Vrijdag, 28 Juni 's morgens, waren er reeds eenige speurbijen om het vlieggat en in de kast aan het rondneuzen. Eenige bijen liepen in en uit. Tegen den namiddag waren er nog meer speurbijen en keek ik eens in de kast en zag toen wel een veertigtal bijen over de raten verspreid rondloopen. De om het vlieggat loopende bijen maakten den indruk alsof zij reeds de wacht bij het vlieggat hadden betrokken. Ik maakte de kast weer dicht en wreef in mijn handen, want het stond er m.i. niet slecht voor. Ik moest weer aan den arbeid, doch 's avonds terug van mijn werk, vloog ik brandend van nieuwsgierigheid direct op de kast los, want nu zoo dacht ik zou de zwerm er wel in zitten. Voorzichtig de dekkleedjes oplichtend. kon ik mijn oogen niet gelooven: geen zwerm, zelfs geen enkel bijtje was er te bespeuren. Doch, ik vatte weer moed, morgen, ja morgen zou ik wel beet hebben!

Den volgenden dag 's morgens herhaalde zich een en ander, weer werd de wacht voor het vlieggat betrokken en er was nog wat meer bedrijvigheid dan den vorigen middag. Men kreeg, kijkende naar het vlieggat, den indruk dat de wacht voor het vlieggat het consigne had, het vlieggat te blijven bewaken en vrij te houden voor den komenden zwerm. Er vlogen nu ook nog wat meer bijen af en aan en ja hoor, tegen twaalf uur vloog de zwerm om de kast. Ik moest weer aan den arbeid en toen ik om twee uur weer thuis kwam zat de zwerm reeds in de kast. Binnen is binnen, dacht ik! Helaas was het de kleinste zwerm op ± 3 ramen.

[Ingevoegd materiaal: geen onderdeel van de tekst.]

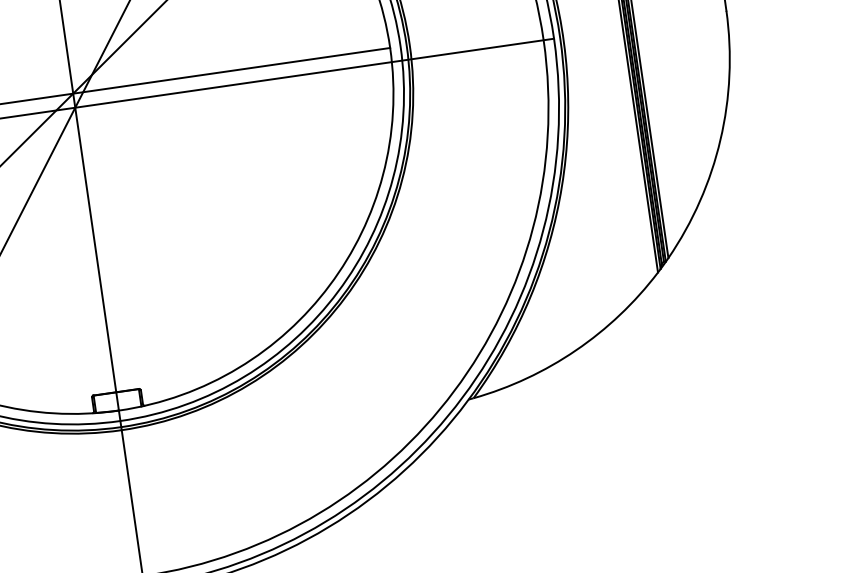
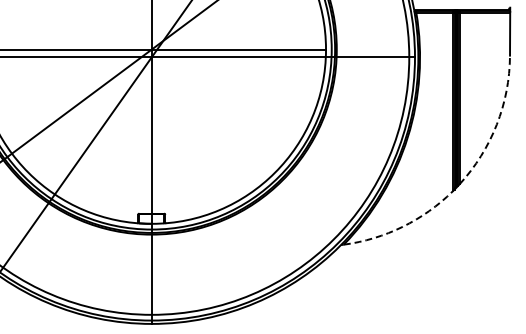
arc: (719, 139) -> (496, 124), solid -> dashed
arc: (575, 349) -> (402, 226), solid -> dashed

Op mijn stand stond nog een leege bijenwoning met gesloten vlieggat, ook daar speurden bijen omheen en door een kiertje onder het deksel vlogen ook daar bijen naar binnen. Van deze kast maakte ik nu ook direct het vlieggat open en voorzag de woning van uitgebouwde ramen en maakte deze ook verder voor de ontvangst van een zwerm gereed. De speurbijen trokken zich echter van het open vliegqat niets aan, doch bleven het kiertje van het deksel als toegang prefereeren. Ook hier was afwachten de boodschap Ook hier gebeurde na een paar dagen hetzelfde. want Maandagmiddag om ± 3 uur kwam de zwerm aanvliegen, vloog een poosje boven en om de kast en zette zich al meer en meer vast aan den onderkant van het overstekende deksel, door het kiertje trokken ook reeds bijen de kast binnen; het vlieggat werd genegeerd. Voorzichtig verschoof ik het deksel wat, om de toegang wat grooter te maken. Een en ander ging mij echter te langzaam, ik streek daarop de bijen van het deksel af en de tegen den bovenkant van de kast klittende bijen werden door mij naar binnen gelepeld. In een kwartiertje was ook dit pleit beslecht. Zwerm nummer twee, een prachtzwerm, was ook binnen en ik wreef mij weer vergenoegd in de handen en dacht bij mijzelven: Een imker moet toch nooit wanhopen, altijd maar goeden moed houden, al ziet het er soms ook bedenkelijk uit met de dracht, al hangt de zwerm ook hoog, zijn spreekwoord blijft: "wanhoop nooit!"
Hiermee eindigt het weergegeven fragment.